Паляница сделал нетерпеливое движение и гримасу, но на сей раз промолчал, очевидно подавляя в себе какую-то резкую выходку против Хвалынцева, которая уже готова была вырваться.
— Но… продолжайте, пожалуйста! — пригласил его Константин Семенович. — Любопытно знать, к чему в конце концов все это клонит?
— Я, наконец, не для вас читаю… я это единственно для себя и для Добровольского, — буркнул покосясь Паляница и снова, взявшись за бумагу, воскликнул патетическим голосом.
"…Спасти войско только одно средство — перестать дразнить и угнетать поляков, не доводить их до взрыва, снять позорное осадное положение и дать Польше свободно учредиться по понятиям и желаниям польского народа".
— То есть, значит, просто взять и уйти из Польши, — не утерпел Хвалынцев.
— Да-с, взять и уйти.
— Согласен, пожалуй: но насчет осадного положения, ведь оно уж и без того снимается; скоро и совсем его не будет.
— Ну и пущай!
— Стало быть и просить об этом нечего.
— Где просить? Кого?..
— Да в адресе же, Господи!
— В адресе?.. Ну нет-с! Извините!.. В адресе — это другое дело! Адрес в Европу пойдет!
— Как в Европу? Ведь его же предполагается подать…
— Это зачем?
— Да ведь адрес писан, чтобы его подать.
— Это все равно! Но только мы его подавать не станем.
— Так что же это в таком случае, — выпучил Хвалынцев изумленные глаза, — упражнение в литературном стиле на заданную тему? На кой же прах он писан, коли не подавать!
— Подавать не нужно… Вы слушайте далее!
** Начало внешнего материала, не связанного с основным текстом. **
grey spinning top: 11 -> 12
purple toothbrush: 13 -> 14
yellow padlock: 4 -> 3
Здесь сказано вот что:
"…Мы обратились к вам через посредство печати и гласности, а не по начальству; начальство никогда не передало бы вам нашего голоса — голоса правды". Ловко?.. а?!.. Что вы на это скажете?
"…Мы скрыли наши имена; искреннее слово честного человека начальством считается за бунт, и назвавшись мы только подверглись бы незаслуженной каре".
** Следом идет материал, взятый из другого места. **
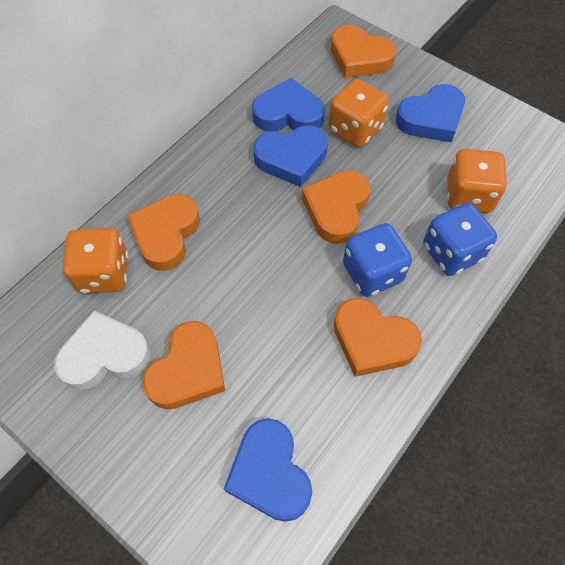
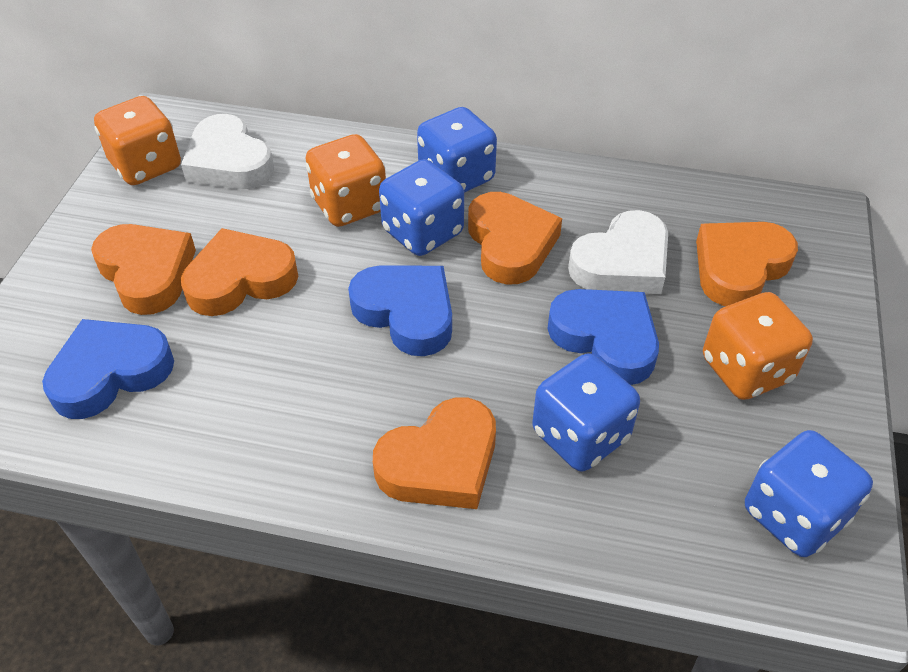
blue dice: 2 -> 4
blue heart: 4 -> 3
white heart: 1 -> 2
Адрес кончался словами: "Примите уверение в нашей искренности".[170]
— Что вы на это скажете? Каково написано-с?.. А? — похвалился пред Константином Паляница.
— Что же, относительно стиля — искусно изложено; жаль только, что с истиной расходится.
Паляница вспыхнул и насупился.
— Что вы хотите этим сказать?
— Да не более как то, что если б этот адрес был написан от имени какого-нибудь известного кружка, даже хотя бы от нашего «Отдела», или от нескольких единомысленных офицеров, он имел бы свой raison d'кtre,[171] но он пишется от имени всех русских офицеров в Польше, — позвольте спросить, но чресчур ли уж это хвачено? Кто уполномочивал составителя говорить за всех и уверять, что это profession de foi каждого?
— Так я лжец, по-вашему?! — резко вскрикнул Паляница.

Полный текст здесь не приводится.